The Joule Thief is not magic, it works the exact same way as any other boost converter. It just so happens to be a very clever use of mutual inductance to set up an oscillating switch to create the inductive kick, so that it can work from extremely low voltage sources.
So, there are only three real things to change - the transformer, the transistor, and the LED. Some LEDs are fairly dim by design, even when properly supplied. Assuming this isn't the problem, that leaves the transistor and the toroid.
Without doing the math, I'd say its safe to say you want a transistor with a fairly high beta value (the ratio of Collector current to base current) that can handle quite a bit of current.

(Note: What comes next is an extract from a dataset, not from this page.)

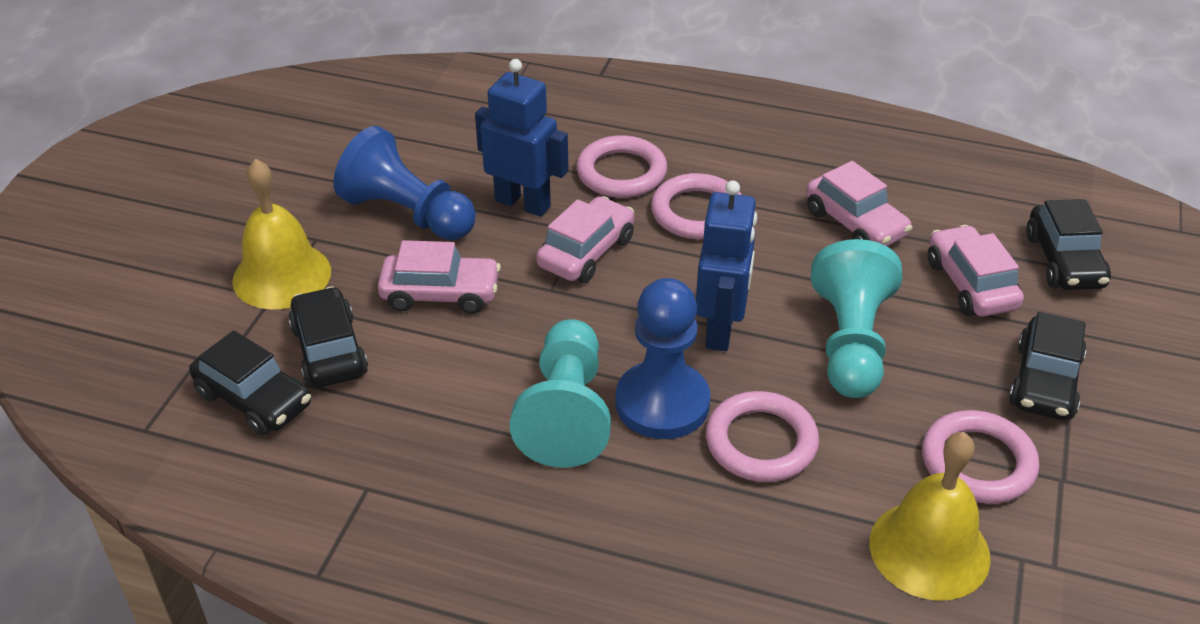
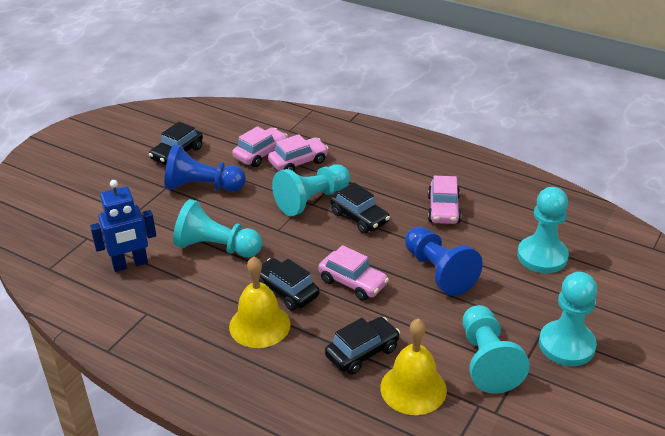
blue robot: 2 -> 1
pink ring: 4 -> 0
turquoise pawn: 2 -> 5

The websites posted in the comments are pretty accurate. You need as few coils as possible around a reasonably sized toroid to store the most energy possible in a very short time. Don't forget that 1 volt across a very low resistance wire can still make for a significant amount of current, so don't use itty bitty magnet wire. The other feedback coil (left hand) can be relatively wimpy, in comparison - transistor base current through that resistor should be on the order of microamps.
LEDs would get dim in these circuits in the primary winding had way too much inductance, the transistor was relatively high in on-state resistance, or, quite possibly, from not having the coils wound in opposition to each other - the LED might find just enough juice from the battery to bias weakly, and the feedback path would simply hold the transistor in a hard-off reverse biased state.